Enhanced Modulation of CaMKII in Mouse Hippocampus by an Antidepressant-like Dose of Melatonin/Ketamine Combination.

Forty per cent of major depression patients are resistant to antidepressant medication. Thus, it is necessary to search for alternative treatments. Melatonin (N-acetyl-5-hydroxytryptamine) enhances neurogenesis and neuronal survival in the adult mouse hippocampal dentate gyrus. Additionally, melatonin stimulates the activity of Ca(2+)/Calmodulin-dependent Kinase II (CaMKII), promoting dendrite formation and neurogenic processes in human olfactory neuronal precursors and rat organotypic cultures. Similarly, ketamine, an N-methyl-D-aspartate receptor (NMDAR) antagonist, modulates CaMKII activity. Importantly, co-treatment of low doses of ketamine (10(-7) M) in combination with melatonin (10(-7) M) produces additive effects on neurogenic responses in olfactory neuronal precursors.
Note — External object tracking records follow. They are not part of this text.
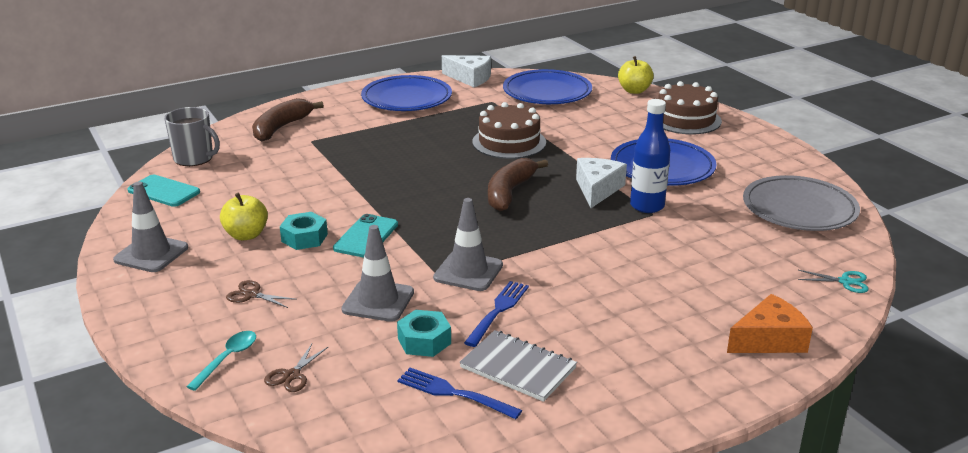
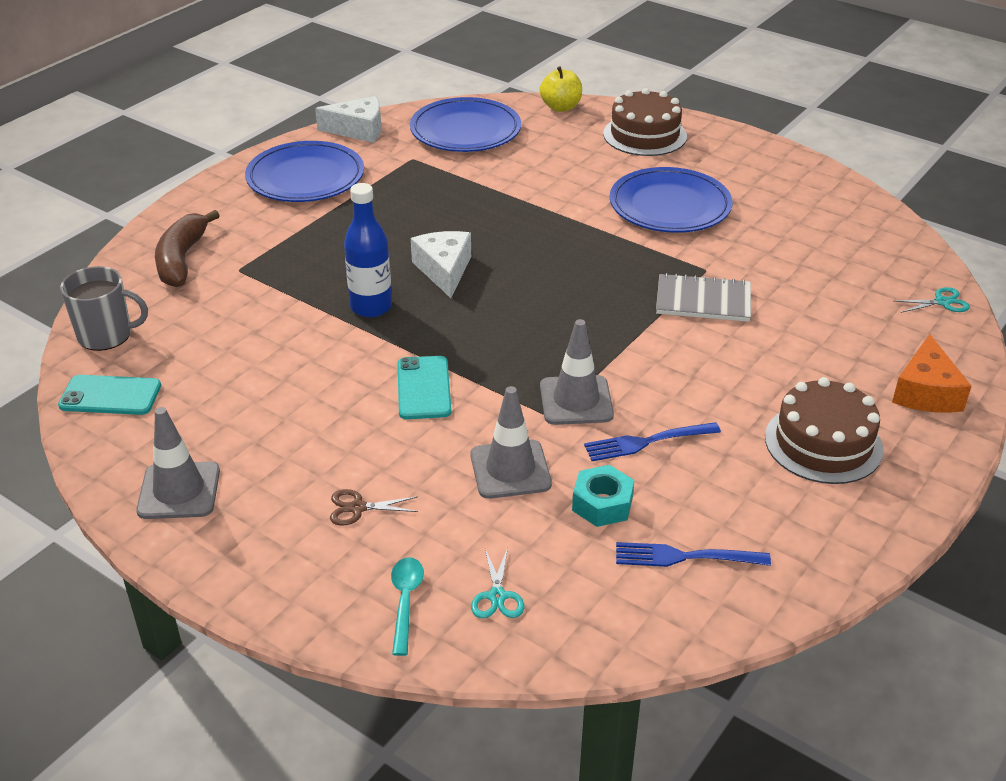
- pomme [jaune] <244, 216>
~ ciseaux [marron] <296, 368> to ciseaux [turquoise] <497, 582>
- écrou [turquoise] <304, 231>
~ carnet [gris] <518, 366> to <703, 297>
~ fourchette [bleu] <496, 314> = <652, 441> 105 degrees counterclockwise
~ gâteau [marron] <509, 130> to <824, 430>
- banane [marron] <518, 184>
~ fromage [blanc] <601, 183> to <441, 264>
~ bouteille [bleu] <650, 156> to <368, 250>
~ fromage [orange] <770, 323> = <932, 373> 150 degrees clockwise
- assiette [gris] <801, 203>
Importantly, enhanced neurogenic responses are produced by conventional antidepressants like ISSRs. The goal of this study was to investigate whether hippocampal CaMKII participates in the signaling pathway elicited by combining doses of melatonin with ketamine acutely administered to mice, 30 min before being subjected to the forced swimming test. The results showed that melatonin, in conjunction with ketamine, significantly enhances CaMKII activation and changes its subcellular distribution in the dentate gyrus of the hippocampus. Remarkably, melatonin causes nuclear translocation of the active form of CaMKII. Luzindole, a non-selective MT(1) and MT(2) receptor antagonist, abolished these effects, suggesting that CaMKII is downstream of the melatonin receptor pathway that causes the antidepressant-like effects. These findings provide molecular insights into the combined effects of melatonin and ketamine on neuronal plasticity-related signaling pathways and pave the way for combating depression using combination therapy.